The Connecticut Mission of Mercy will be holding its first free dental health care clinic this weekend and expects to serve between 750 to 1,000 people that lack access to dental care.
It’s estimated that 1 million to 1.5 million Connecticut residents lack access to dental care, Dr. Robert Schreibman said Monday. He said he expects people will start lining up outside the former Tolland High School at midnight Saturday for the first ever Connecticut Mission of Mercy free dental clinic.
Schreibman said he doesn’t doubt that people will cross the border from neighboring states to get in line. He said people will be seen on a first-come, first-serve basis.
The 190 dentists and more than 90 dental hygienist volunteers will be cleaning teeth, filling cavities, and even extracting teeth on Saturday from 5 a.m. to 5 p.m. and Sunday from 5 a.m. to noon, he said. Equipment for the event is being transported from Kansas and Nebraska, and is expected to arrive the day before the event. Schreibman said the organization is trying to raise $500,000 to buy their its equipment to hold another free clinic next year in New Haven.

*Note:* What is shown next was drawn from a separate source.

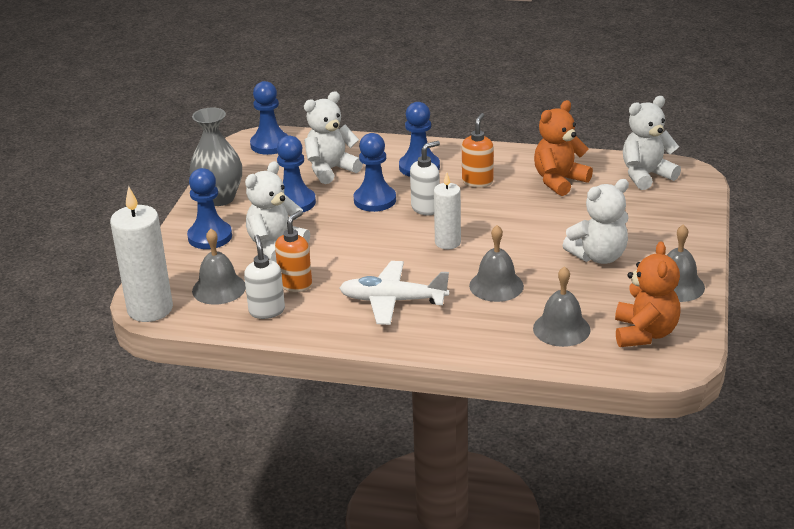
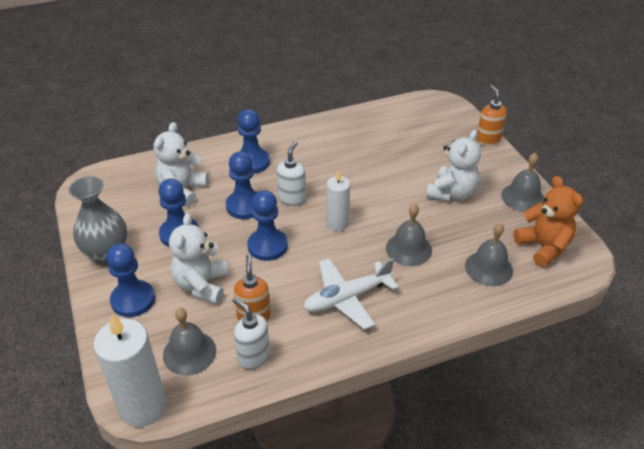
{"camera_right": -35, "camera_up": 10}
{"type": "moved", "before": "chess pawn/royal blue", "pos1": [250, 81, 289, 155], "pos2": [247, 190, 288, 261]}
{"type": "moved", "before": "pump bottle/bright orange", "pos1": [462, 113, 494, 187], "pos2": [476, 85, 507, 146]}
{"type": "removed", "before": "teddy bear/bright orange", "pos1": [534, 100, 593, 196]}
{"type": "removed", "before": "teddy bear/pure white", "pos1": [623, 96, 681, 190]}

“We’d like to treat everybody who shows up,” Schreibman said.
Dr. Brian Duchan, president of the Connecticut State Dental Association, said, dentists across the state step up every day to offer dental care to patients who can’‘t afford it. He said that while he appreciates dentists volunteering their time this weekend, he would like people to remember that “charity is not a health care system.”
Speaker of the House James Amann, D-Milford, said only one-third of the children enrolled in the state’s Medicaid program, known as HUSKY, receive dental care. Last year was the first time since 1993 that the state increased reimbursements to dentists who see children in the HUSKY program, he said.

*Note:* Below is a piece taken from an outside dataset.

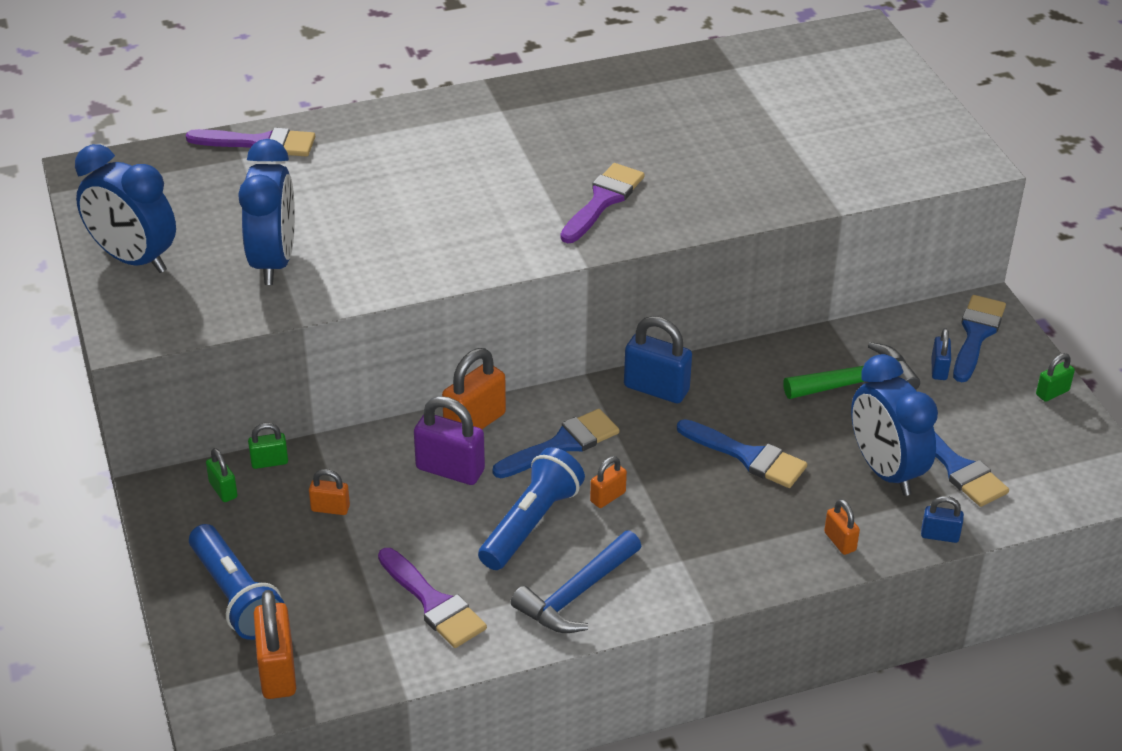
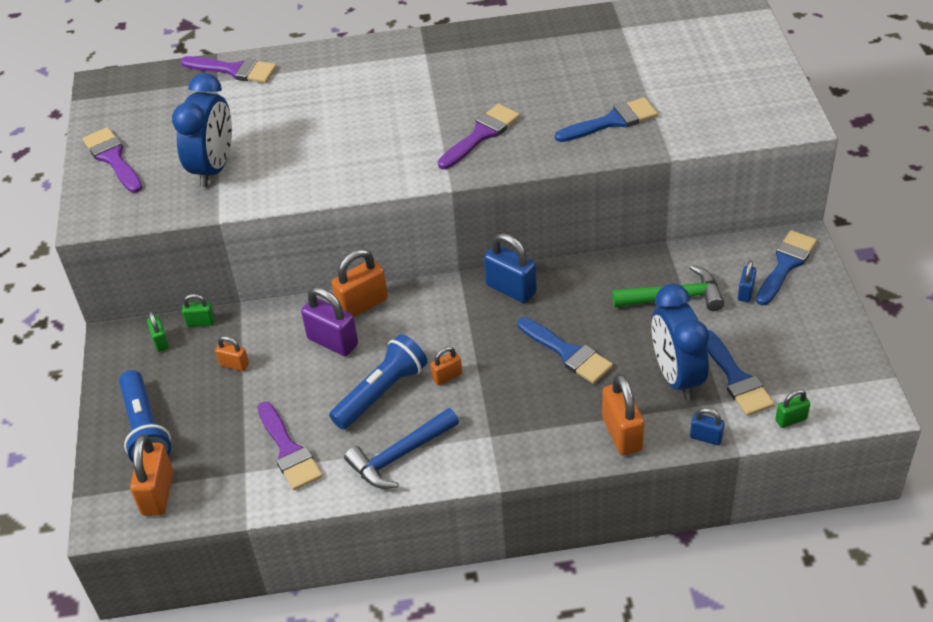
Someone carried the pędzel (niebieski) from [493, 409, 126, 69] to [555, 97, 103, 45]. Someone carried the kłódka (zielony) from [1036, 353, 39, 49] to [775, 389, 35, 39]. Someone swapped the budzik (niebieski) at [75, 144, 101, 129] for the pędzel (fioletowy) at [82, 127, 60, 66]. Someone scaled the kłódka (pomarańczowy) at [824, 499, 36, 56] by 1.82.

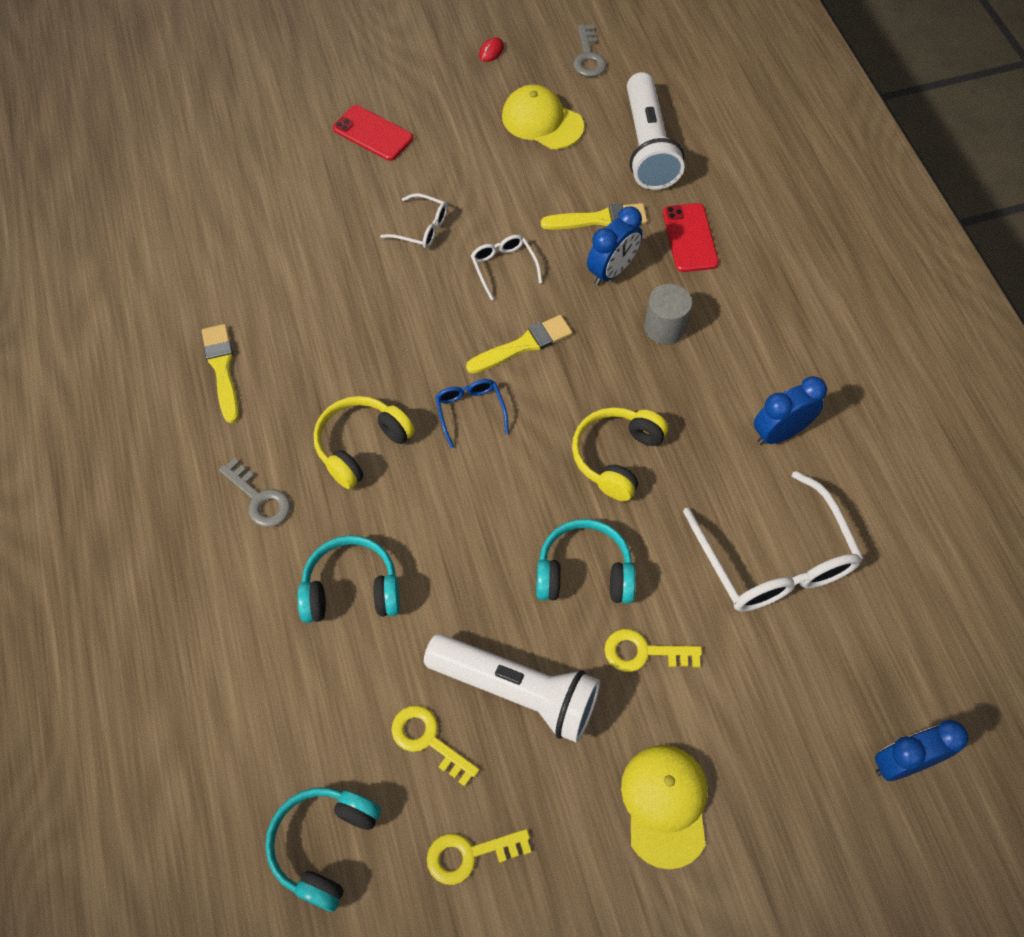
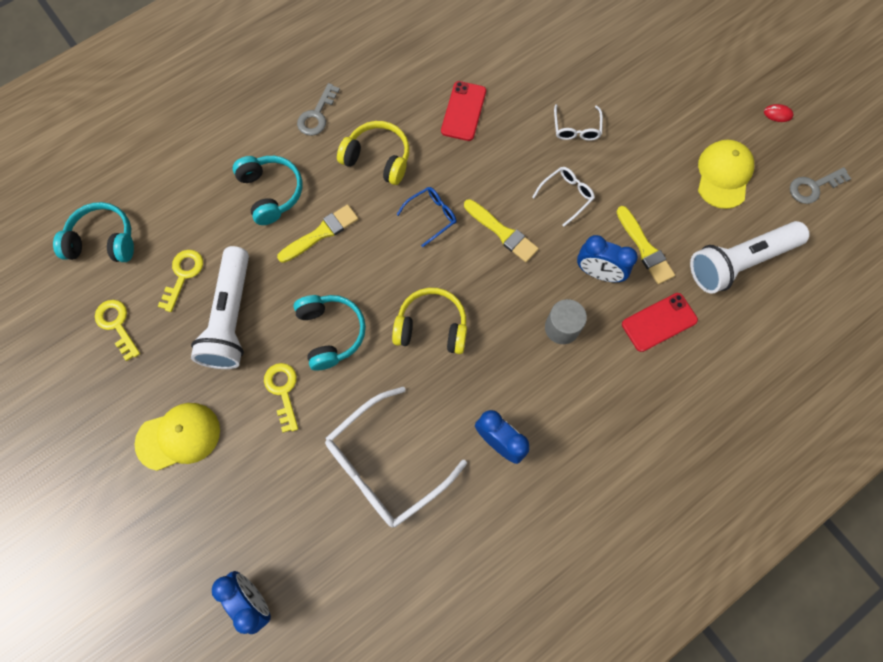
Someone carried the pędzel (żółty) from [202, 324, 37, 99] to [277, 204, 81, 59]. Someone carried the telefon (czerwony) from [333, 105, 80, 56] to [441, 81, 45, 60].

Amann said he knows the free clinic is not going to solve the problem, but “it’s a way to shed some light on the issue.”
Sen. President Donald Williams, D-Brooklyn, said this “should be a wake up call for us here in the state.” He said there is only one dentist in Windham County that accepts the state’s HUSKY insurance. He said Tolland, like many communities in his adjacent Windham County, is a rural part of the state where there’s not many dentists or doctors. He said he hopes this weekend’s event leads to a bigger conversation about universal health care.
Last year, the universal health care debate was put on hold after the release of an Office of Fiscal Analysis report that first said, after stating, “a determination of the fiscal impact of the bill is not possible,” but also estimated a single-payer health care system would cost the state between $11 and $18 billion over two years. Health care advocates say the report was misleading because the state already spends between $15 and $22 billion on health care.
Advocates said that in addition to being misleading, the report did not include the cost savings the state would incur under the system.